Friday, November 20, 2009

Case Insensitive Queries

Hi everyone.  I've been posting a bit less frequently the past few weeks because the team has really been working hard on our next release.  It's almost ready.....we're excited to get it out to you!  On to today's topic....

I see questions about case insensitive queries on our message board pretty regularly.  We usually give people the same answer, but rather than continuing to describe the solution, why not just provide it?  Here we go.

If you're using a relational database it's pretty easy to execute case-insensitive queries because it's a native feature of the database.  It usually looks something like this:

 select * from Person where UPPER(lastName) = 'ROSS'

This is a challenge for the App Engine Datastore because we rely on executing scans over a limited subset of your data and returning results as we encounter them.  Consider the following strings in lexicographic order:
...
ROSE
...
ROSS
...
ROSTA
...
Rose
...
Ross
...
Rosta
...
rose
...
ross
...
rosta
...

As you can see there could be an unlimited number of rows in between 'ROSS' and 'Ross', and also between 'Ross' and 'ross' (okay not unlimited, we do have a limit on indexed string length, but definitely Large), so if we start scanning at 'ROSS' we might have to skip a huge number of results before we hit 'Ross', and that doesn't scale.  This is why the datastore doesn't support case-insensitive queries.

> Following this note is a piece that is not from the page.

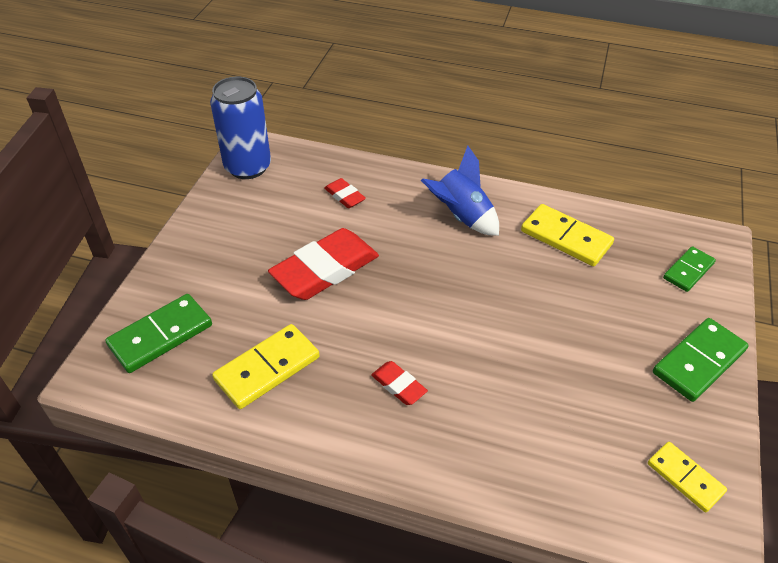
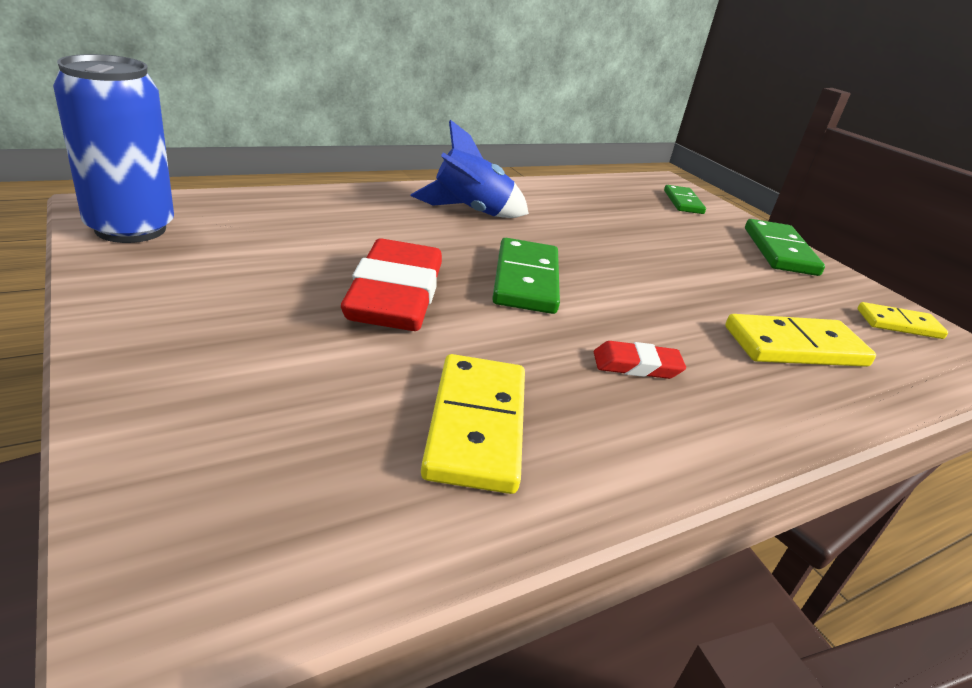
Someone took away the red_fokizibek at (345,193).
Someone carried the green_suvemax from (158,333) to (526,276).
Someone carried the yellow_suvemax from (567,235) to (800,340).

Fortunately it's not hard to implement support for case-insensitive queries in your application.  Here's the approach: for each field that you want to query in a case-insensitive way, create a duplicate field that stores the value of that field in either all upper or lowercase letters.  Then, have your model object register a pre-persist callback with your persistence framework (JPA or JDO), and then populate the duplicate fields inside that callback.  Here's what it looks like.

JPA:
import javax.persistence.PrePersist;
import javax.persistence.PreUpdate;
 

@Entity
public class Person {
  @Id
  @GeneratedValue(strategy = GenerationType.IDENTITY)
  private Long id;

  private String lastName; 
  private String uppercaseLastName;

  public Long getId() {
    return id;
  }


  public String getLastName() {
    return lastName;
  }

  public void setLastName(String lastName) {
    this.lastName = lastName;
  }

  @PrePersist
  @PreUpdate
  public void prePersist() {
    if (lastName != null) {
      uppercaseLastName = lastName.toUpperCase();
    } else {
      uppercaseLastName = null;
    }
  } 

}
 
public List<Person> getPeopleByLastName(String lastName) {
  Query q = em.createQuery("select from Person where uppercaseLastName = :p");
  q.setParameter("p", lastName.toUpperCase());
  return (List<Person>) q.getResultList(); 

}


JDO:
import javax.jdo.listener.StoreCallback;

@PersistenceCapable(identityType = IdentityType.APPLICATION)
public class Person implements StoreCallback {
  @PrimaryKey
  @Persistent(valueStrategy = IdGeneratorStrategy.IDENTITY)
  private Long id;
  private String lastName;
  private String uppercaseLastName;

  public Long getId() {
    return id;
  }

  public String getLastName() {
    return lastName;
  }

  public void setLastName(String lastName) {
    this.lastName = lastName;
  }

  public void jdoPreStore() {
    if (lastName != null) {
      uppercaseLastName = lastName.toUpperCase();
    } else {
      uppercaseLastName = null;
    }
  }
}

public List<Person> getPeopleByLastName(String lastName) { 
  Query q = pm.newQuery(Person.class, "uppercaseLastName == :p"); 
  return (List<Person>) q.execute(lastName.toUpperCase()); 
}

Note that in both examples I have not created a getter or a setter for the uppercaseLastName field.  That's because this field is part of the interface we're exposing to the persistence framework but not part of the public interface of the model object.  Your query code can filter by the uppercaseLastName field but the client code that interacts with the Person object has no reason to know that there are duplicate fields that are used to support case-insensitive queries.

49 comments:

  1. thanks for that post, max.

    a simple question: wouldn't the property name then be a candidate for being defined as "unindexed" in regard to optimization?

    ReplyDelete
  2. If you're sure you'll never want to filter or sort by that propery in a case sensitive way then sure, "unindexed" sounds reasonable. Still, make sure the optimization is really necessary. It's much easier to change a property from "indexed" to "unindexed" than the other way around (see previous post).

    ReplyDelete
  3. Do you have an opinion on whether or not toUpperCase should be used vs. toLowerCase? I can't think of any reason for one over the other, but am wondering if there's something to think about if Locale's are introduced.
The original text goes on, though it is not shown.